The present findings of texture features are considered to reflect the heterogeneity of 18F-FDG accumulation in lesions. Several studies have found that the intratumoral heterogeneity of 18F-FDG uptake in tumors might be useful for evaluating therapeutic responses and predicting prognoses of NSCLC20,28,29, while there is a review paper by Han, S. et al., showing limited evidence to support the prognostic value of texture analysis in 18F-FDG PET in lung cancer30. Yet, little is understood about the application of 18F-FDG PET/CT texture analysis to the differential diagnosis of NSCLC and RP. The effects of CIRT on NSCLC can be highly beneficial. The application of 18F-FDG PET/CT texture analysis should improve the ability to distinguish NSCLC from RP. If so, then the amount of time required to determine a treatment regimen such as repeated irradiation could be decreased.

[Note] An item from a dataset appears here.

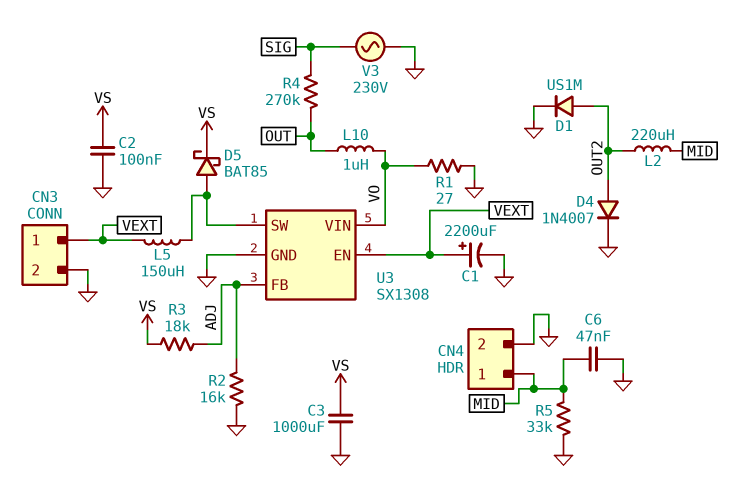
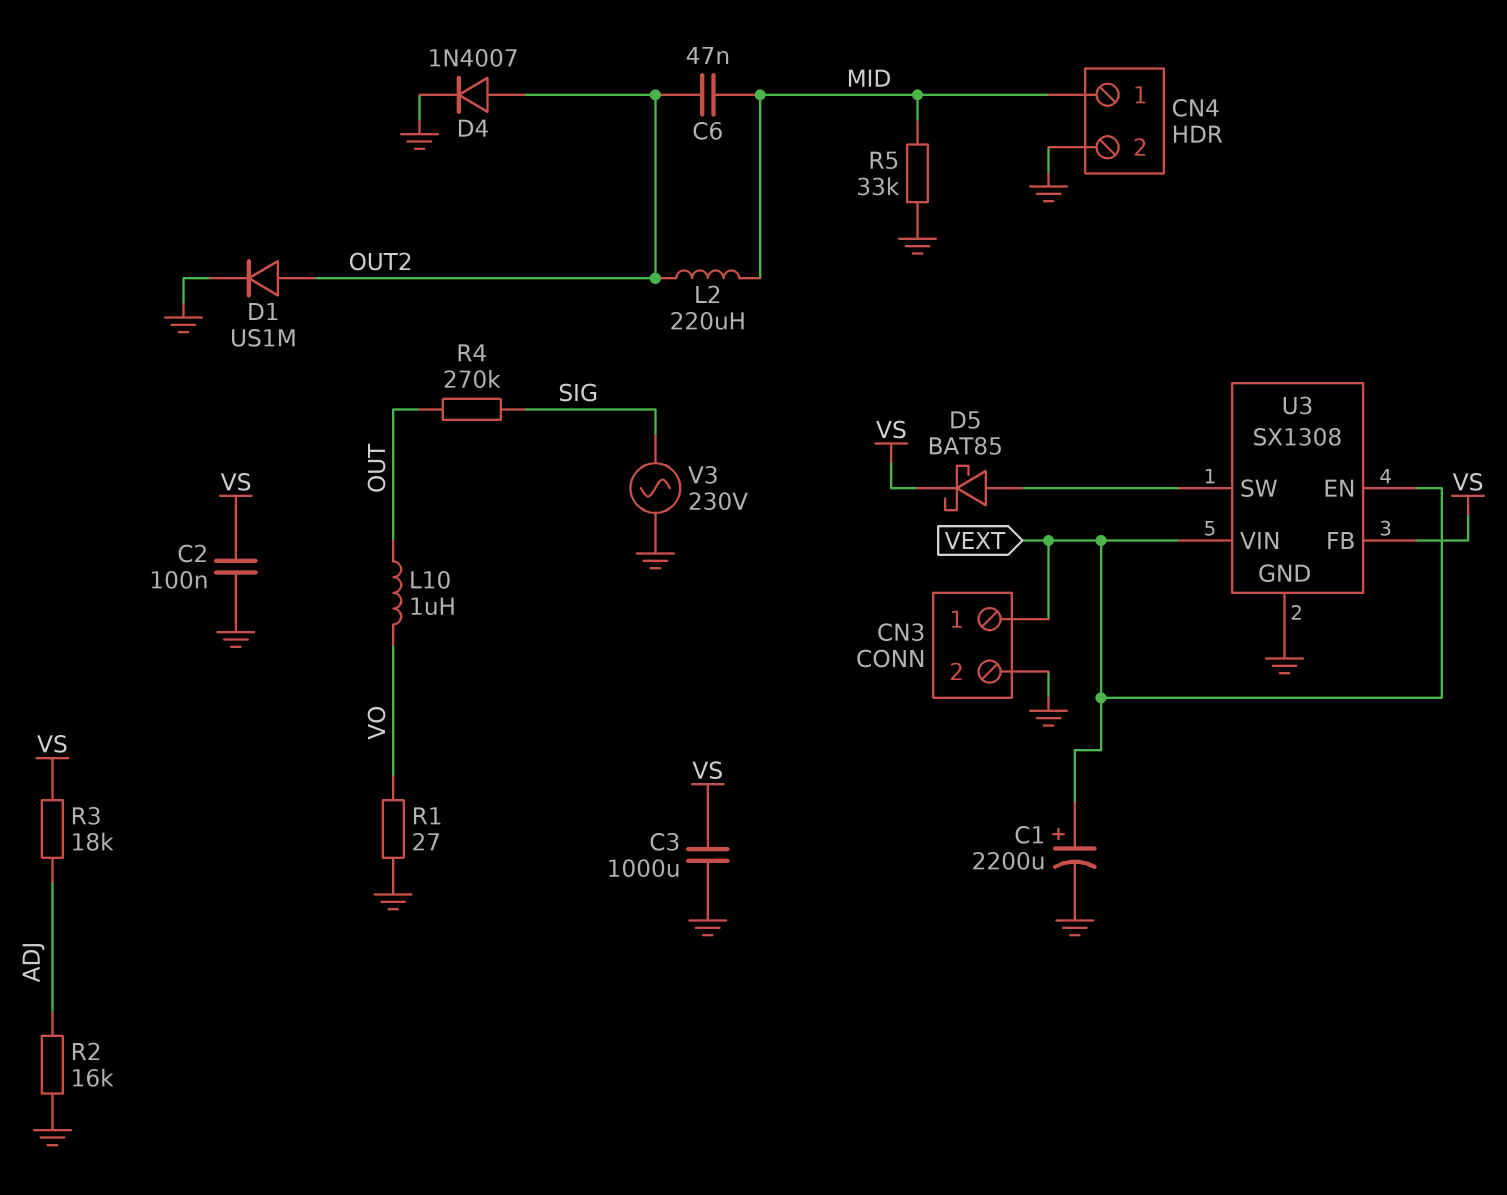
C6: 47nF (GND, MID) -> 47nF (MID, OUT2)
L5: 150uH (U3/SW, VEXT) -> none
U3 pin FB: ADJ -> VS
U3 pin VIN: VO -> VEXT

Most 18F-FDG PET/CT texture parameters (51 out of 56 parameters; Table 2) were useful for differentiating NSCLC from RP after CIRT. Gunma University has recently reported that SUVmax and MTV had better predictive or prognostic power for CIRT-treated NSCLC patients31,32. Metabolic information of 18F-FDG PET/CT imaging reflects a biological property of tumor as well as metabolically diverse components, including inflammatory tissues and surrounding normal tissues such as vessels, bronchi, and pleura after CIRT29,33. 18F-FDG PET/CT is considered to be playing key metabolic imaging in the management of CIRT for NSCLC.

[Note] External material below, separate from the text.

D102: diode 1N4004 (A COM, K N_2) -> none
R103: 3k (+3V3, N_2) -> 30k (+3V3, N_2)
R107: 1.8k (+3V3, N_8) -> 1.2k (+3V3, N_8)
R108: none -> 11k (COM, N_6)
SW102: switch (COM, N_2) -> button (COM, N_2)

This study had some limitations. Texture parameters could be affected by lesion size, histological tumor type, and inflammatory status31. The textural analysis also requires evaluation of so many variables, and the sample size is relatively small for this number of variables. Therefore, further studies in more patients with different types of tumors are needed. In addition, due to the limited spatial resolution of PET, image noise and partial volume effects may affect the results of this study33.

Conclusion

We determined that texture parameters can differentiate NSCLC from RP after CIRT more accurately than SUV parameters such as SUVmax and MTV. The intratumoral heterogeneity of 18F-FDG uptake evaluated by texture analysis yielded improved diagnostic ability for differentiating NSCLC from RP after CIRT that outperformed SUV. In particular, GLRLM run percentage and NGTDM coarseness are appropriate parameters with high diagnostic accuracy. Our findings provide important information for understanding 18F-FDG PET/CT imaging in the management of CIRT for NSCLC.